Estudo acadêmico aponta que falhas na ressocialização estão diretamente ligadas à precariedade das unidades e à falta de efetivo
Você se sentiria seguro sabendo que unidades prisionais em Mato Grosso operam com quatro vezes mais detentos do que a capacidade e com número reduzido de policiais penais? Esse é o retrato atual do sistema penitenciário do estado, segundo dados levantados por pesquisadores e pelo Sindicato dos Servidores Penitenciários (Sindsppen-MT).
Quatro das cinco penitenciárias estaduais estão acima do limite de ocupação, enquanto a escassez de servidores agrava episódios de fugas, violência e entrada de ilícitos. O sindicato afirma que o sistema entrou em “colapso” e cobra a convocação imediata dos aprovados no último concurso.
Falta de efetivo e segurança precária
Na Penitenciária Feminina Ana Maria do Couto May, em Cuiabá, apenas nove policiais penais cuidam de 360 custodiadas e mais de 100 presas em atividades internas. Foi de lá que escaparam, no dia 17 de agosto, as detentas de alta periculosidade Angélica Saraiva de Sá, a “Angeliquinha”, e Jessica Leal da Silva, a “Arlequina”. Só em 2025, já foram registradas pelo menos 13 fugas em diferentes unidades, como o Complexo Ahmenon Lemos Dantas (Várzea Grande), a Penitenciária Central do Estado (Cuiabá) e a Major Zuzi Alves da Silva (Água Boa).

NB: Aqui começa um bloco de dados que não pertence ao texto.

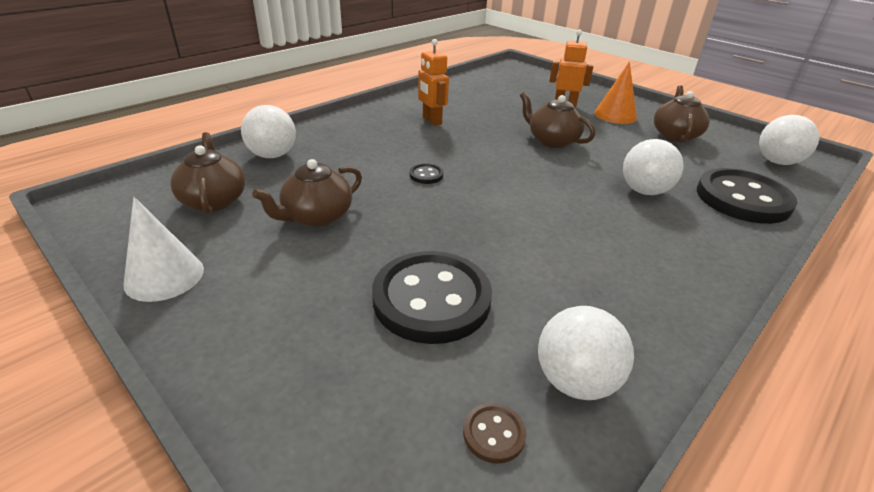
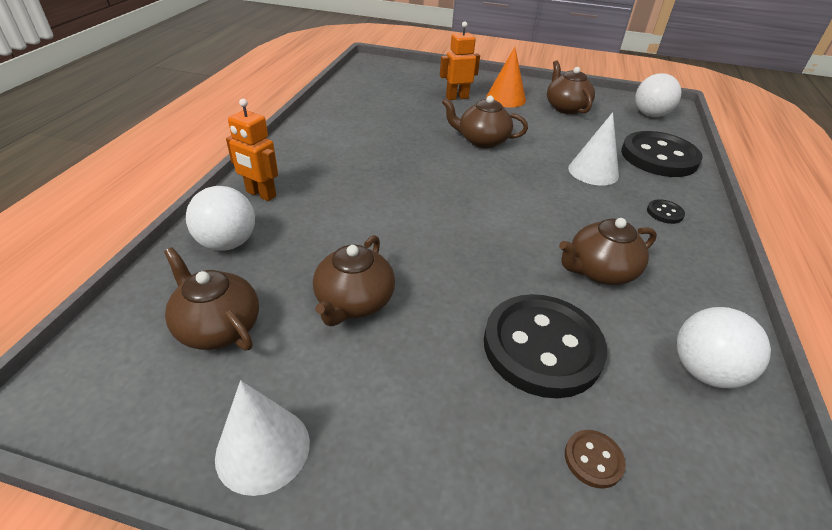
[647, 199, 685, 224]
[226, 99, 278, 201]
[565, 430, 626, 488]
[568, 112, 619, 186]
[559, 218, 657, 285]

Segundo o presidente do Sindsppen, Amaury Benedito Paixão, o déficit de servidores compromete tanto a segurança quanto os programas de ressocialização: “É brincar de fazer segurança. As unidades sofrem com falta de efetivo, câmeras inoperantes e frentes de trabalho sem monitoramento adequado. Isso é desumano”.
Ressocialização comprometida
Um estudo publicado na OWL Journal por pesquisadores da UFMT e Unemat destaca que a Lei de Execução Penal prevê assistência integral aos presos, mas a realidade em Mato Grosso é marcada por superlotação, falhas estruturais e ausência de políticas eficazes de reintegração. “O sistema acaba se tornando um espaço de reprodução da violência”, concluem os pesquisadores.
Resposta do governo
Procurada, a Secretaria de Estado de Justiça (Sejus) alegou que as fugas registradas ocorreram por “quebra de protocolos operacionais” e que a Corregedoria-Geral e a Polícia Civil apuram os casos. Em paralelo, a pasta editou a Portaria nº 70/2025, restringindo manifestações públicas de servidores sobre o sistema penitenciário sem autorização prévia.
Investimentos insuficientes
Apesar de aportes superiores a R$ 150 milhões para reestruturação do sistema após Termo de Ajustamento de Conduta (TAC) firmado com o Ministério Público, quatro das cinco penitenciárias ainda seguem superlotadas. Para especialistas, os números mostram que a raiz do problema não é apenas estrutural, mas de gestão e recursos humanos.